3. CULPA CONCORRENTE.
Sobre o tema preconiza SILVIO RODRIGUES, em seu Direito Civil: Responsabilidade Civil, 16. ed., Saraiva, 1998, pp. 165-166:
"O evento danoso pode derivar de culpa exclusiva ou concorrente da vítima; no primeiro caso desaparece a relação de causa e efeito entre o ato do agente causador do dano e o prejuízo experimentado pela vítima; no segundo, sua responsabilidade se atenua, pois o evento danoso deflui tanto de sua culpa, quanto da culpa da vítima".
E mais adiante prossegue o civilista:
"Casos há, entretanto, em que existe culpa da vítima, paralelamente à culpa concorrente do agente causador do dano. Nestas hipóteses o evento danoso decorreu tanto do comportamento culposo daquela, quanto do comportamento culposo deste. Por conseguinte, se houver algo a indenizar, a indenização será repartida entre os dois responsáveis, na proporção que for justa".
O atual Código Civil dispõe sobre a culpa concorrente, em seu art. 945:
"Se a vítima tiver concorrido culposamente para o evento danoso, a sua indenização será fixada, tendo-se em conta a gravidade de sua culpa em confronto com a do autor do dano".
Rui Stoco ao comentar sobre o mencionado artigo dispõe que "a questão se resume em verificar a causa eficiente do fato danoso e se resolve apenas e tão-somente no plano da causalidade material, de modo que, ainda que a vítima tenha agido com culpa, dever-se-á verificar se a sua atuação interferiu no resultado e quanto contribuiu para a sua ocorrência. Inexistindo esse liame, a causa eficiente do resultado danoso terá sido outra e outro o responsável único pela reparação. Existindo a interferência, indagar-se-á em que medida ou proporção influenciou no resultado, passando a projetar reflexos no quantum da reparação, seja diminuindo o montante a ser indenizado de um, seja isentando parcialmente a obrigação de dar do outro.

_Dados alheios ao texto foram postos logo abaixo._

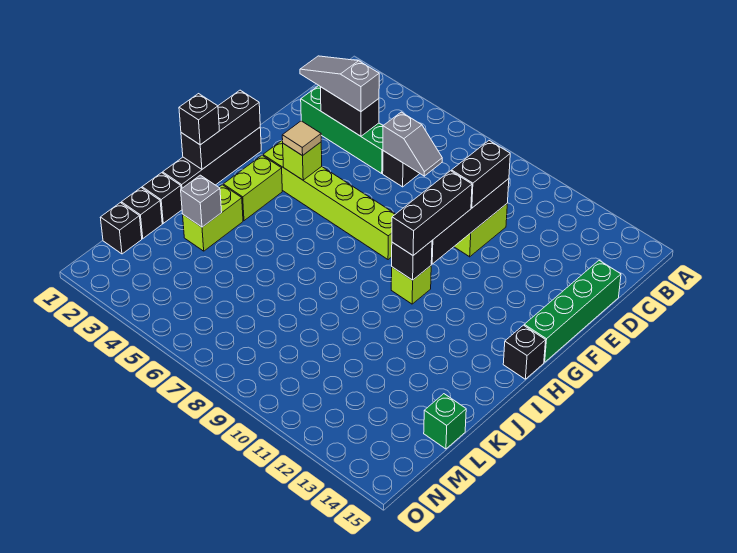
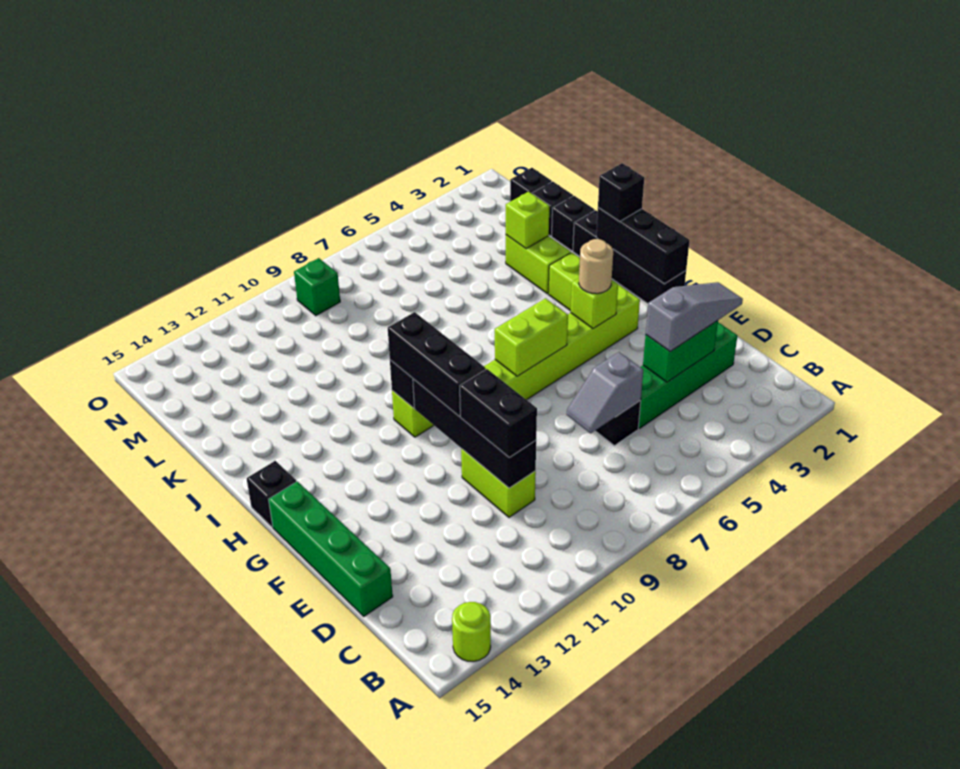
none -> lime round brick A14 level 1
black brick D3:D4 level 2 -> green brick D3:D4 level 2
tan tile G4 level 3 -> tan round brick G4 level 3
none -> lime brick G6:G7 level 2
grey brick K3 level 2 -> lime brick K3 level 2
green brick L15 level 1 -> green brick N9 level 1

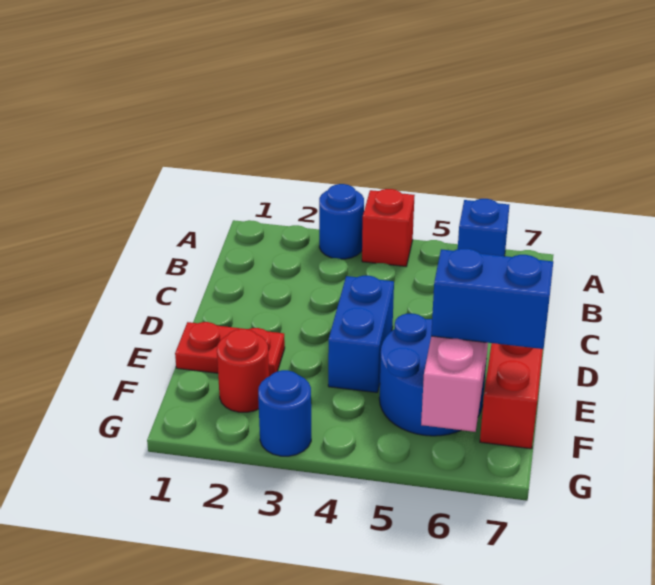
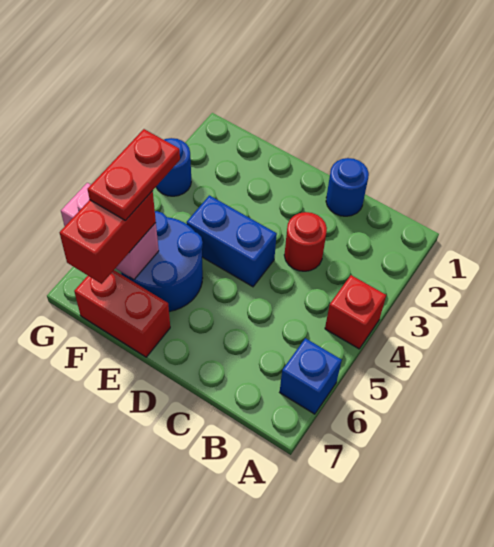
blue round brick A3 level 1 -> blue round brick C1 level 1
red plate E1:E2 level 1 -> red plate F5:F6 level 4
red round brick F2 level 1 -> red round brick C3 level 1
blue brick F6:F7 level 3 -> red brick F6:F7 level 3

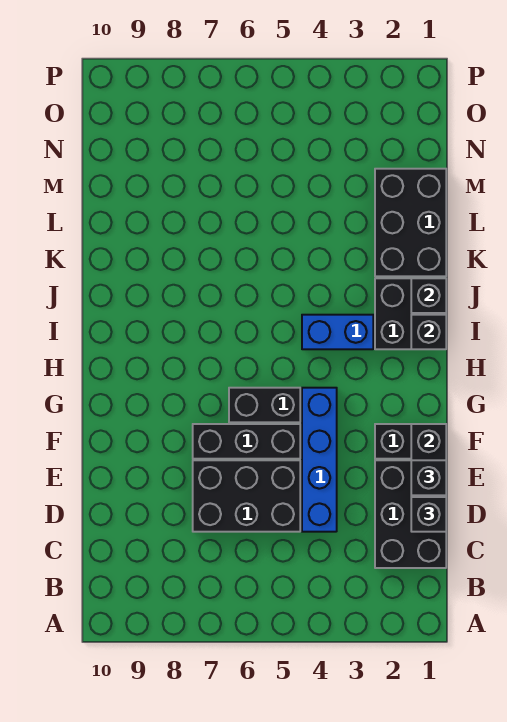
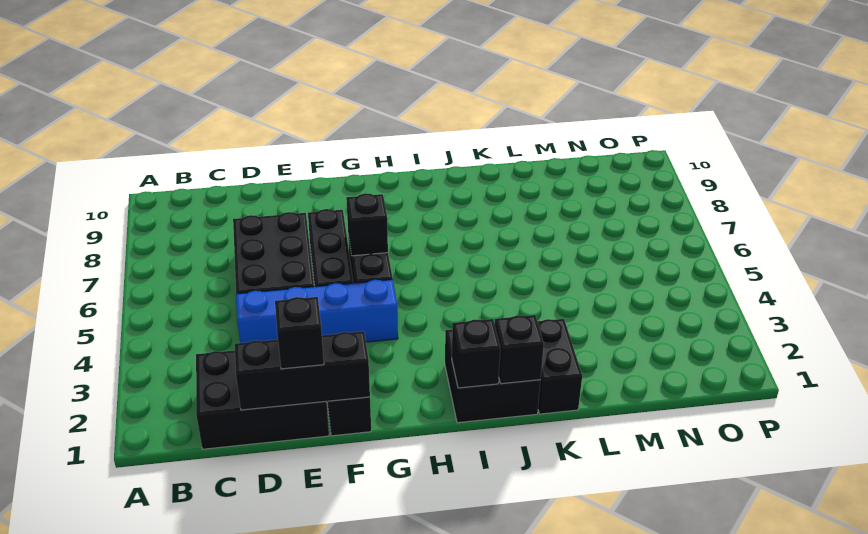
black brick D1 level 3 -> black brick G6 level 2
blue brick I3:I4 level 1 -> none
black brick K1:M2 level 1 -> black brick K1:K2 level 1

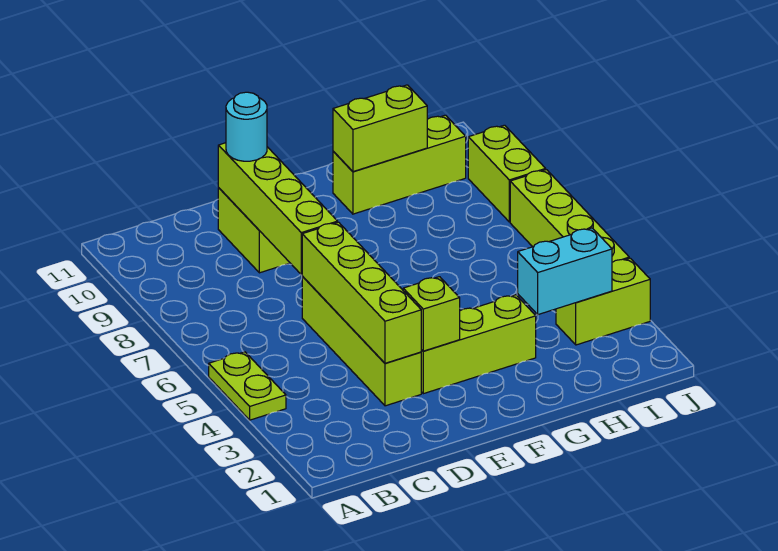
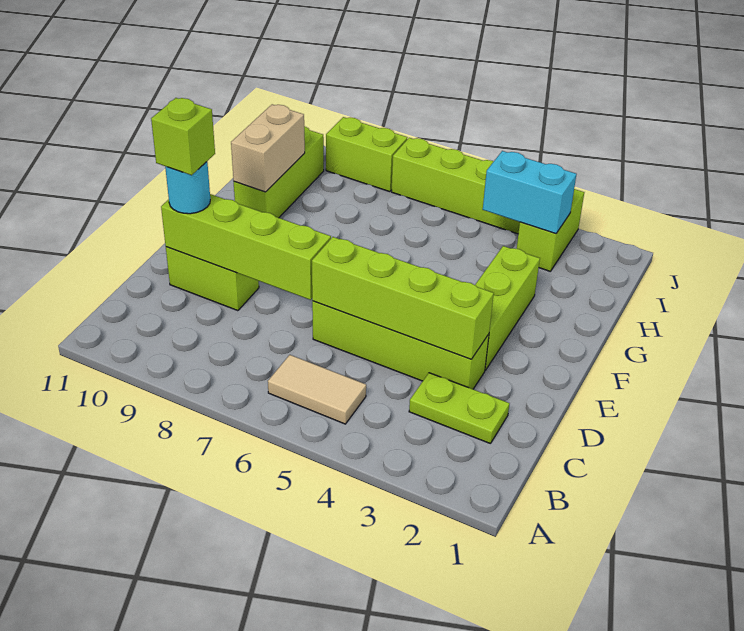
lime plate A4:A5 level 1 -> lime plate C2:C3 level 1
none -> tan tile B5:B6 level 1
lime brick E3 level 2 -> lime brick D10 level 4
lime brick G10:H10 level 2 -> tan brick G10:H10 level 2
cyan brick H3:I3 level 2 -> cyan brick I3:I4 level 2

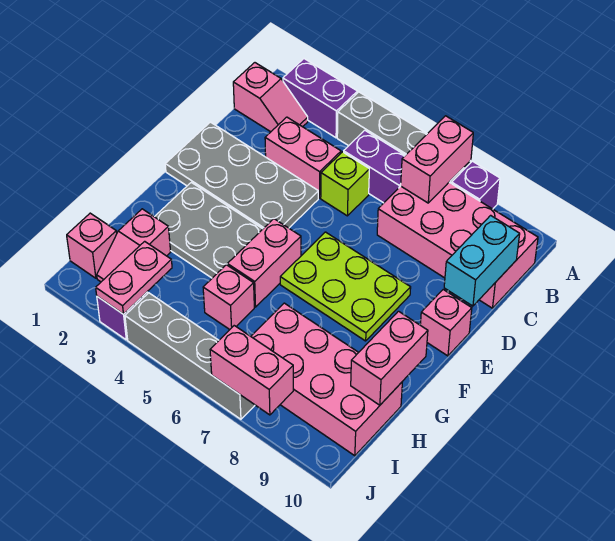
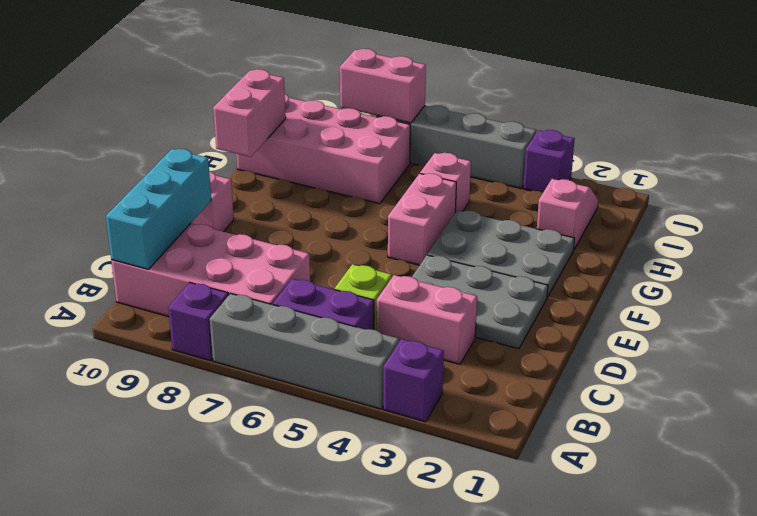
purple brick A2:A3 level 1 -> purple brick A3 level 1
pink brick A7:B7 level 2 -> none
pink slope B1:B2 level 1 top 1 -> none
cyan brick C10:D10 level 2 -> cyan brick B10:D10 level 2
grey plate D1:E4 level 1 -> grey plate D2:E4 level 1
lime plate E6:F8 level 1 -> none
pink brick I1 level 1 -> none
pink plate I3:J3 level 2 -> none

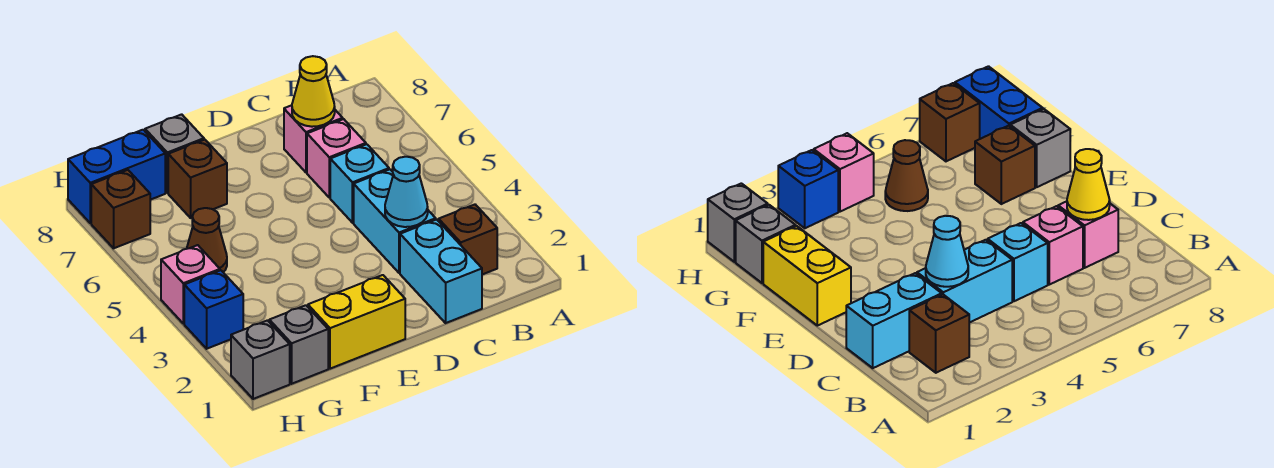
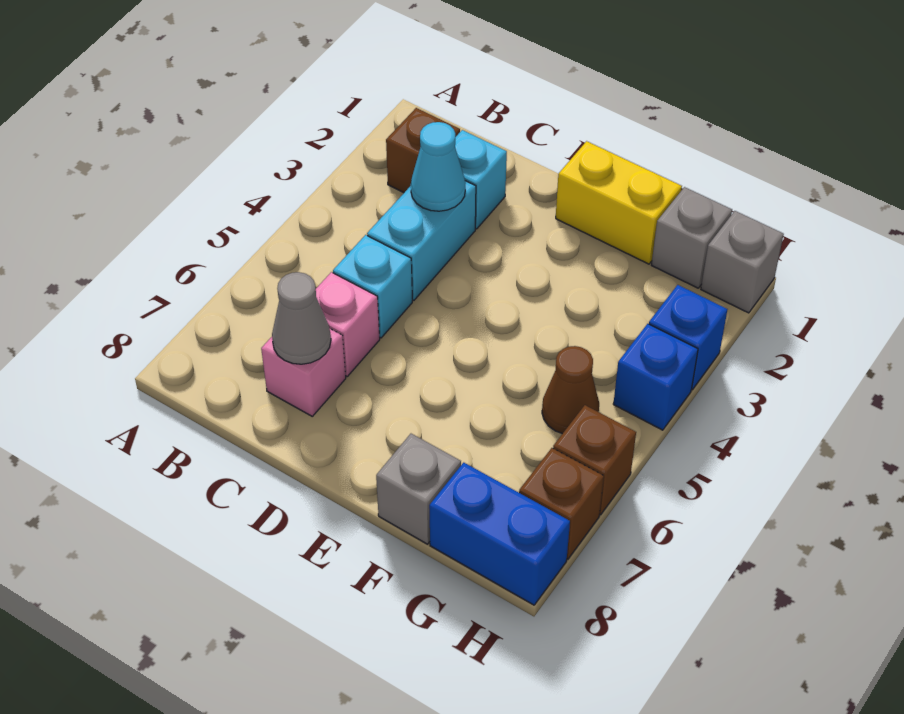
cyan brick C1:C2 level 1 -> cyan brick C2 level 1
yellow cone C7 level 2 -> grey cone C7 level 2
brown brick F7 level 1 -> brown brick H6 level 1
pink brick H4 level 1 -> blue brick H4 level 1

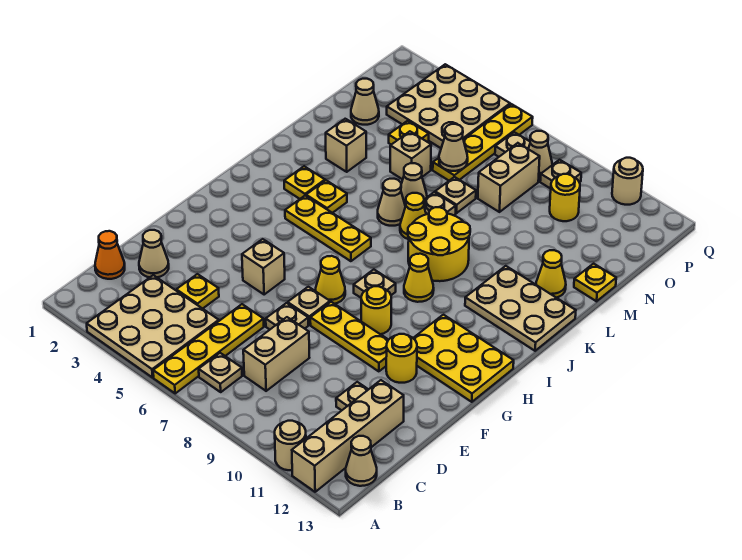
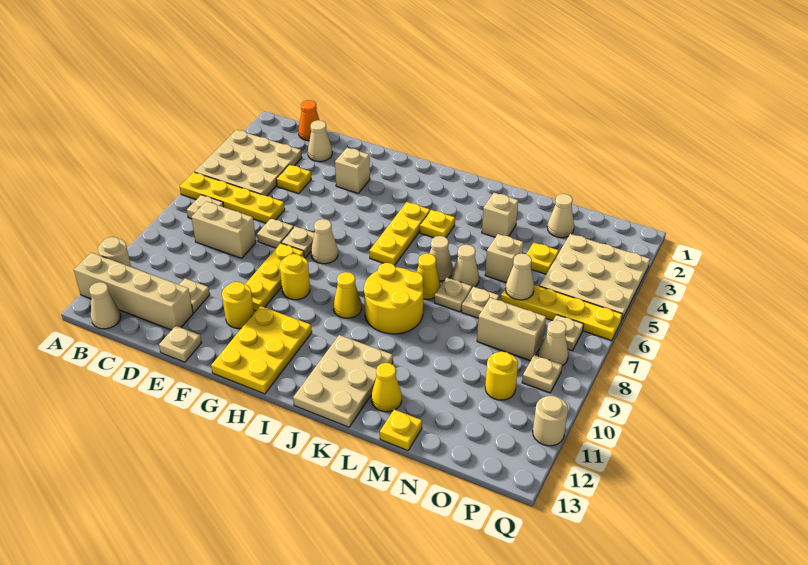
tan brick F5 level 1 -> tan brick F3 level 1
yellow cone G7 level 1 -> tan cone G7 level 1
tan plate H8 level 1 -> tan plate E13 level 1
yellow plate J3 level 1 -> none

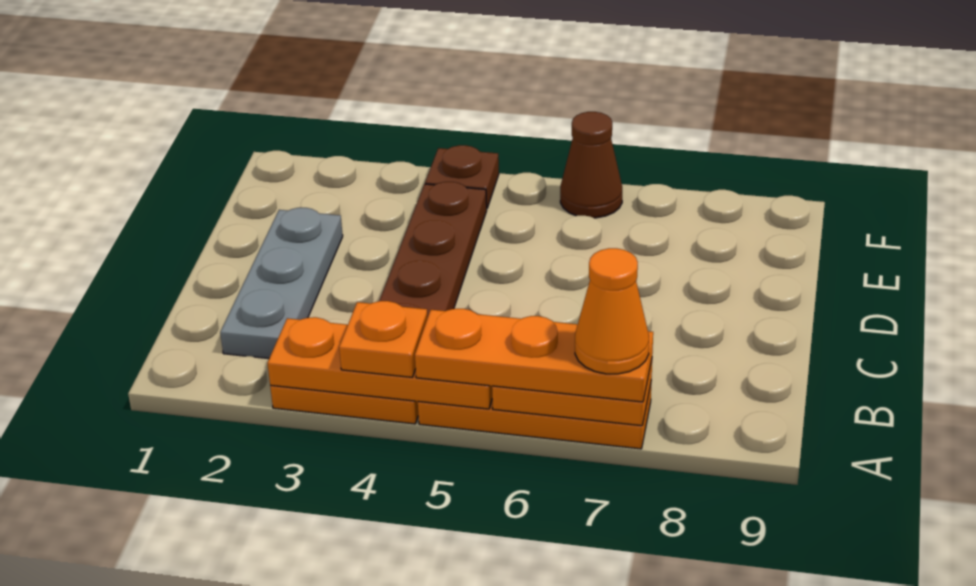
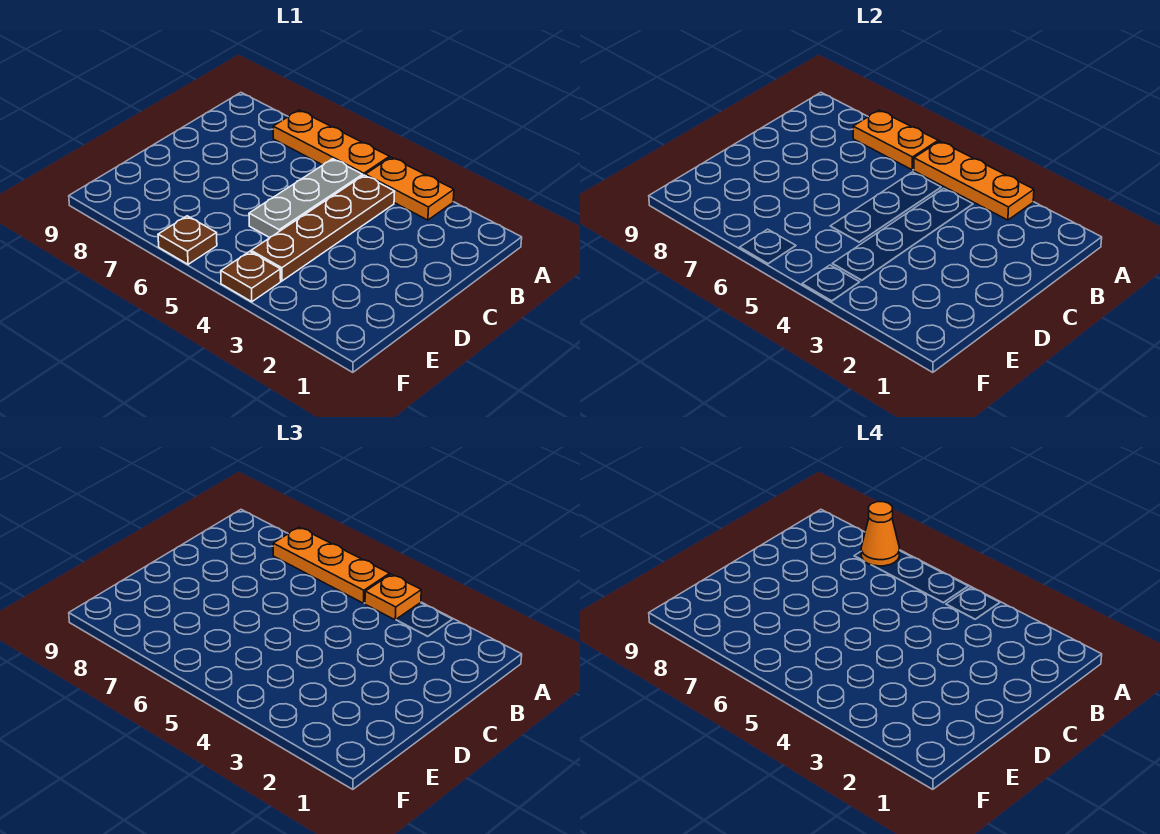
grey plate B2:D2 level 1 -> grey plate B5:D5 level 1
brown cone F6 level 1 -> brown plate F6 level 1

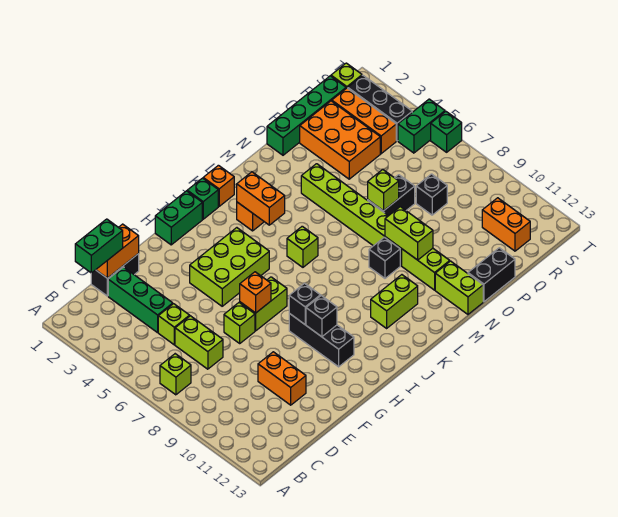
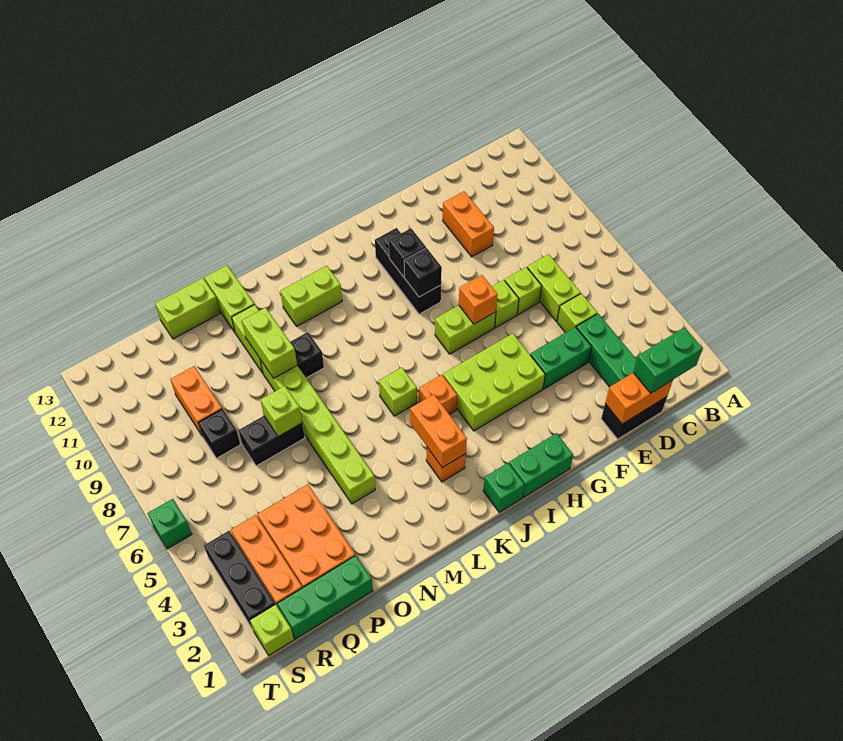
lime brick B7 level 1 -> lime brick E7 level 1
orange brick K1 level 1 -> orange brick J5 level 1
green brick O1:R1 level 1 -> green brick P1:R1 level 1
black brick O13:P13 level 1 -> lime brick O13:P13 level 1
orange brick R11:R12 level 1 -> orange brick Q9:Q10 level 1
green brick S5:T5 level 1 -> green brick E4:F4 level 1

Parece-nos, portanto, que a grande virtude da disposição legal está em que a concorrência de culpas entre autor e vítima fará com que a repartição do prejuízo seja proporcional, de modo que não se submeta a critério de divisão em partes iguais, que se mostrava injusto e, às vezes, odioso". "Tratado de Responsabilidade Civil, 6ª ed., São Paulo: Revista dos Tribunais, 2004, p. 139).
Conforme, supra analisado, o Instituto São José teve participação indireta no ato do suicídio, ante a imprudência de seus prepostos que permitiram a fuga do paciente, entretanto, no ato em si, o mesmo não teve qualquer participação, por ser de livre e espontânea vontade do agente.
Sendo que medicina é ação de meio, e não de resultado, não podendo culpar o médico ou a clínica, por não ter o paciente reagido conforme o tratamento adequadamente ministrado.
Assim, restou caracterizado que a Clínica agiu com culpa somente no tocante a fuga do paciente, contribuindo, desta maneira, a priori, em parte, para a realização do ato de suicídio.
Pelo exposto, posicionei-me pela culpa concorrente dos agentes, e em conseqüência, a redução pela metade da condenação imposta, atribuindo a culpa em 50% (cinqüenta por cento) para cada causador.
Diante dos argumentos supramencionados, divergi do entendimento dos doutos Desembargadores integrantes desta Colenda Câmara.